Summer Reading Clinic Makes Literacy Skills Fun

Jul 06, 2018

Students in Cal U's reading specialist program help children as part of master's degree capstone.

summer reading program

Danielle DeCarlucci, a kindergarten teacher and current Cal U graduate student, reads with James Walker, 7, during the Childhood Education Department's summer reading program. 

 

Casey Giles arrived at Cal U clasping a stack of stars.

One by one, he distributed them — with words like “want,” “pretty,” “please,” and “ate” written on them — throughout the third floor of Keystone Hall.

“We’re going to do a little scavenger hunt with Keagan using vocabulary words,” Giles explains. “She has a lot of energy and likes to move around. So we’ll use this activity to get her moving while she practices recognizing sight words.”

The best learning, he says, is when kids don’t realize it’s happening. They build self-confidence and have fun, all while developing literacy skills.

That’s the idea behind the reading clinic held each summer at Cal U.

Giles — a 2008 Cal U grad and a kindergarten teacher at Rostraver Elementary School in the Belle Vernon Area School District — is one of 15 students about to graduate from the reading specialist master’s degree program. The capstone to the course is the summer reading clinical practicum.

For five-and-a-half weeks, three hours a day, reading specialist candidates work one-on-one with a child to conduct and analyze literacy assessments and implement intervention and enrichment lessons to foster strategic thinking and an interest in reading and writing. 

Categories for assessment and improvement include reading comprehension, fluency and vocabulary.

At the end of the summer program, the reading specialist students provide recommendations for the parents and the child’s classroom teacher.

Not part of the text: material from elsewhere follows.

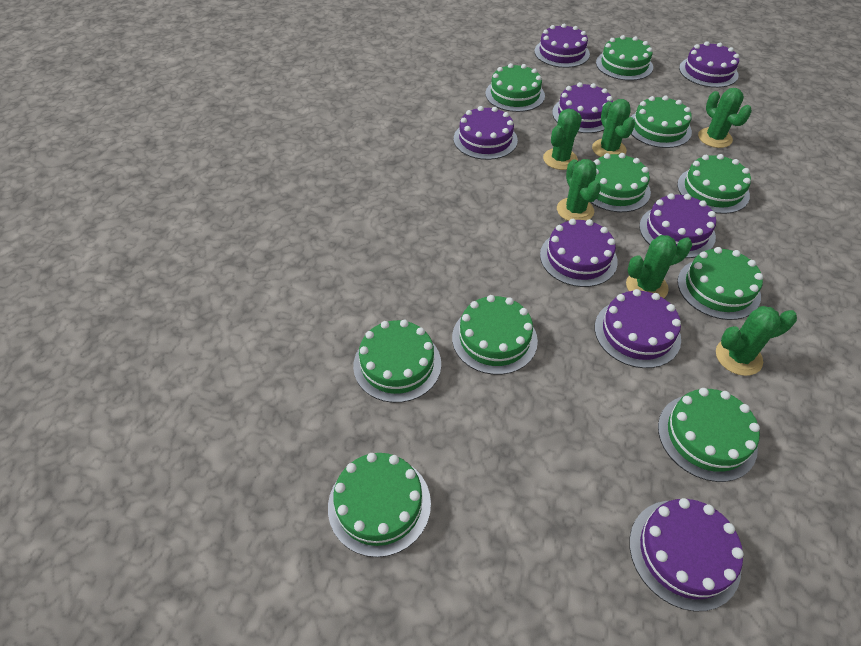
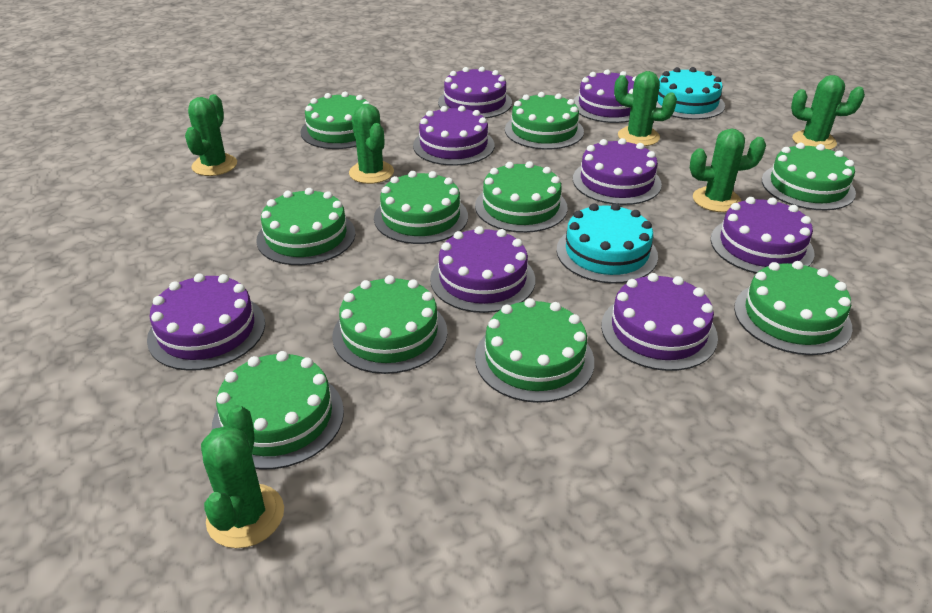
turquoise cake: 0 -> 2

Danielle DeCarlucci, who earned her bachelor's degree from Cal U in 2013,  teaches kindergarten at Pleasant Valley Elementary in the Peters Township School District.

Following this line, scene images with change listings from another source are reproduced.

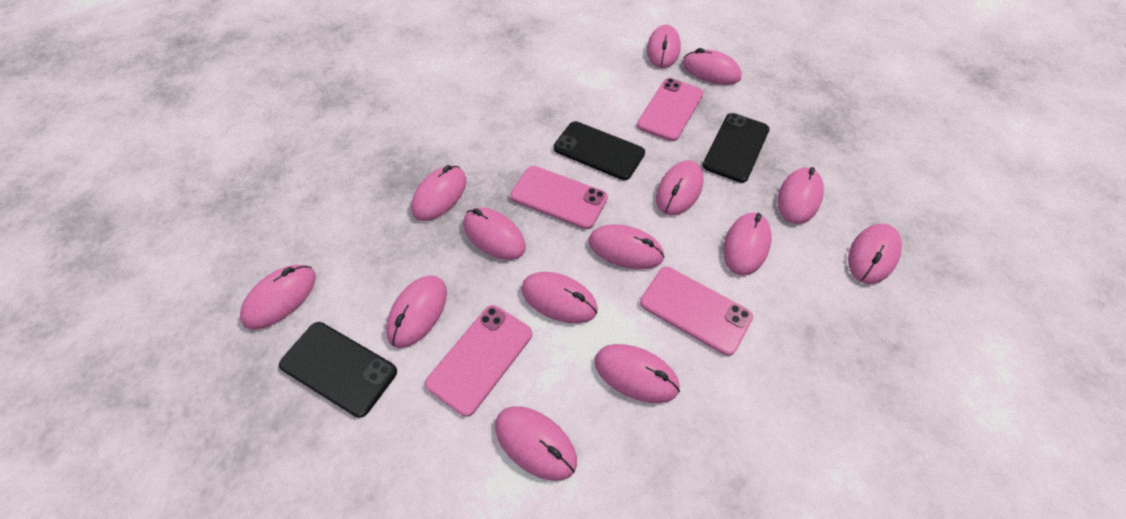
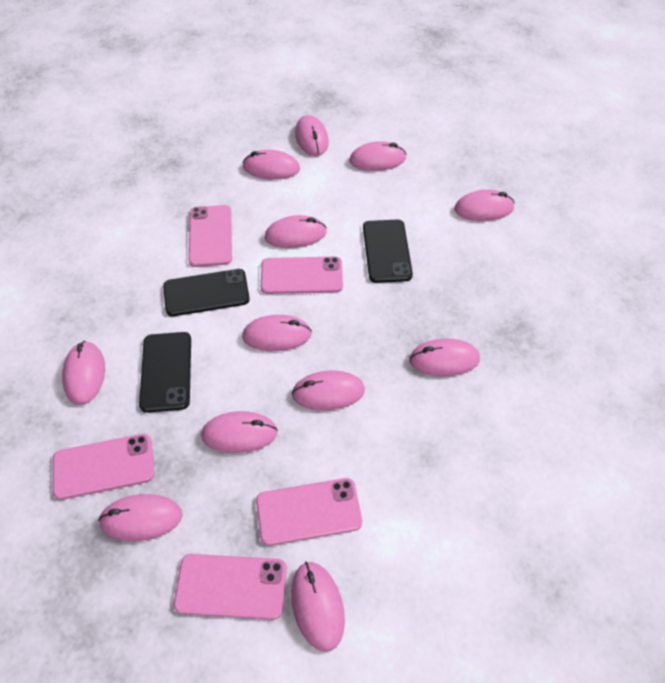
pink mouse: 14 -> 12
pink phone: 4 -> 5

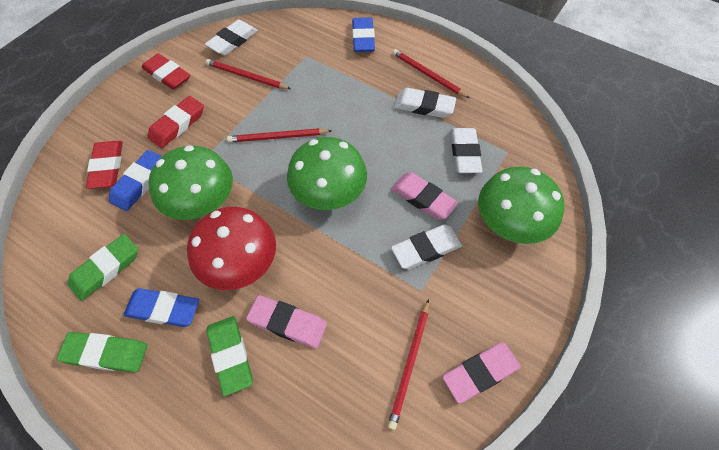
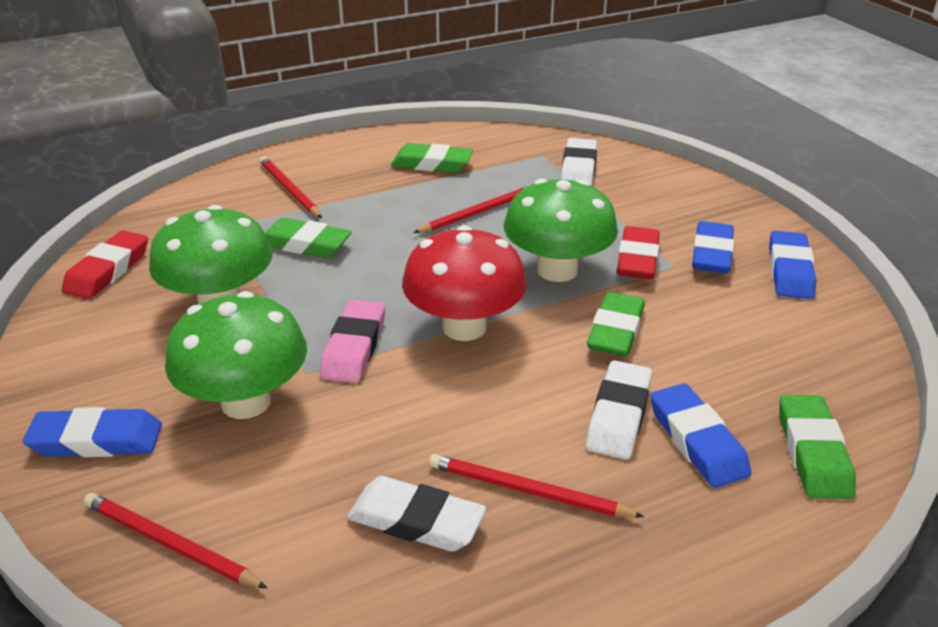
blue eraser: 3 -> 4
green eraser: 3 -> 4
pink eraser: 3 -> 1
red eraser: 3 -> 2
white eraser: 4 -> 3

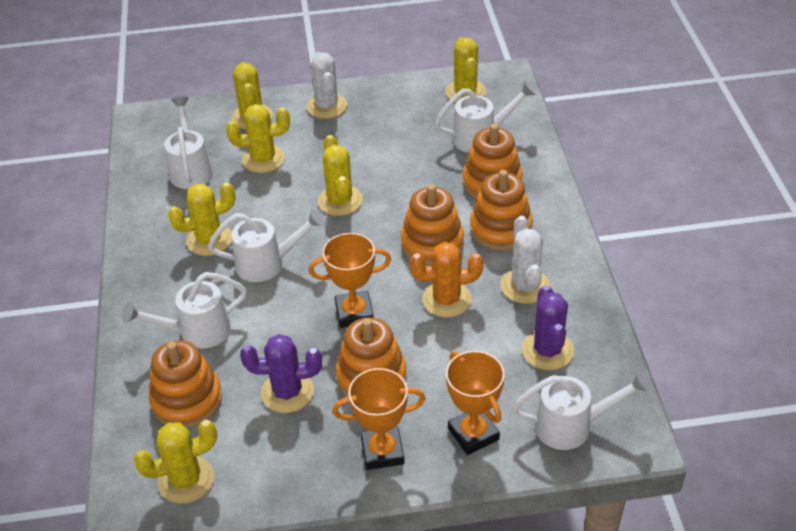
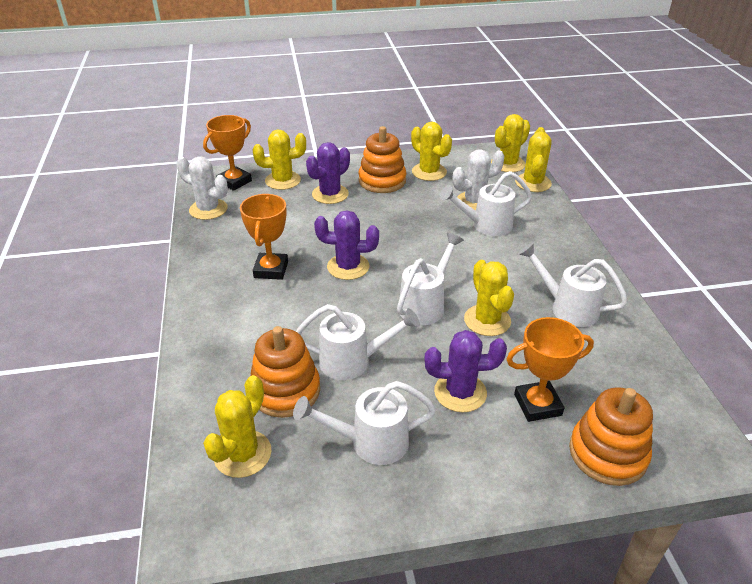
orange cactus: 1 -> 0
orange stacking toy: 5 -> 3
purple cactus: 2 -> 3

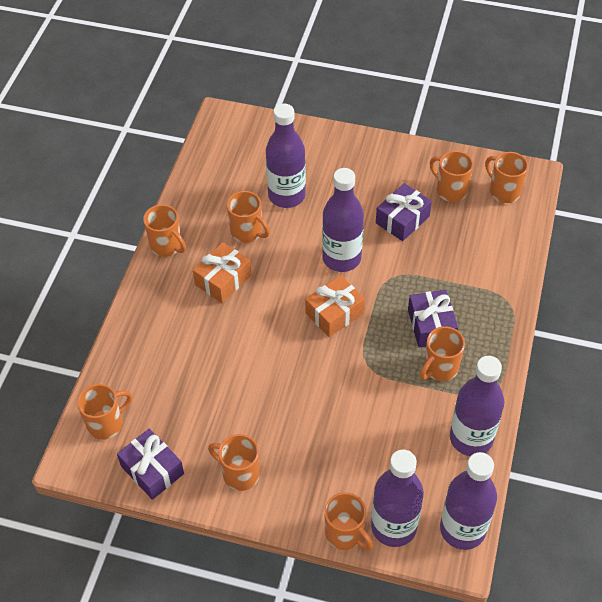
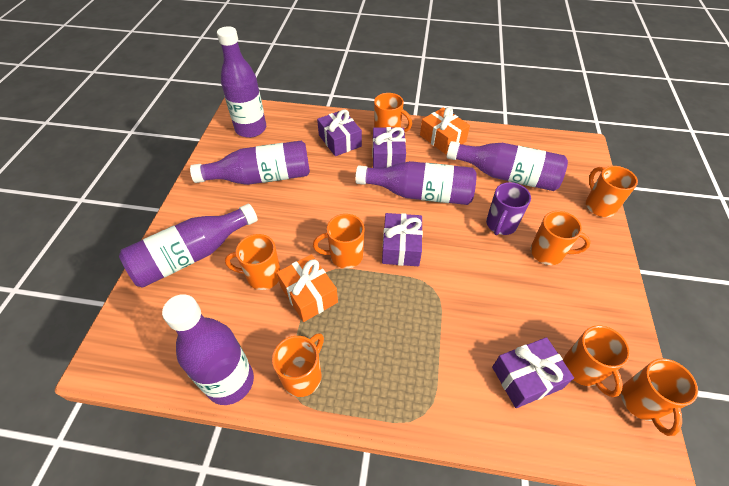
purple bottle: 5 -> 6
purple gift: 3 -> 4
purple mug: 0 -> 1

“We’re working on comprehension and short vowel sounds and decoding — how sounds turn into words,” she says of her student, James, age 7. “It’s rewarding to see where a child may be struggling a bit and design ways to build improvement strategies on that.”

“Most of our students are already classroom teachers,” says program coordinator Dr. Diane Fine. “We emphasize the one-on-one work with the children, and it gives our master’s students a chance to learn from each other. The summer reading clinic is the experience our reading specialists love the most, because it brings together the assessment piece and the instruction piece.”

“The online format makes it possible to complete the program, because you can teach during the day,” says Samantha Brickley, a long-term substitute teacher who earned her undergraduate degree from Cal U in 2014. “But the on-campus reading clinic practicum turns out to be awesome, because it puts assessment and instruction all together. It’s a good hands-on capstone, very manageable, because it happens during the summer, and very valuable.”

“The children love it, too,” Fine says, “because it’s more like camp instead of school.”

Craig Rechichar has two daughters, Lena and Eva, ages 8 and 6, enrolled in the program. Lena participated in the program last year.

“We’ve noticed an improvement in Lena’s reading skills,” Rechichar says. “When she reads to us, she is a lot more confident in doing so.

“It’s educational, but it’s also fun. We often overhear them playing school at home — they call each other Miss Lena and Miss Eva — and we know they’re repeating the lessons they’ve learned here.”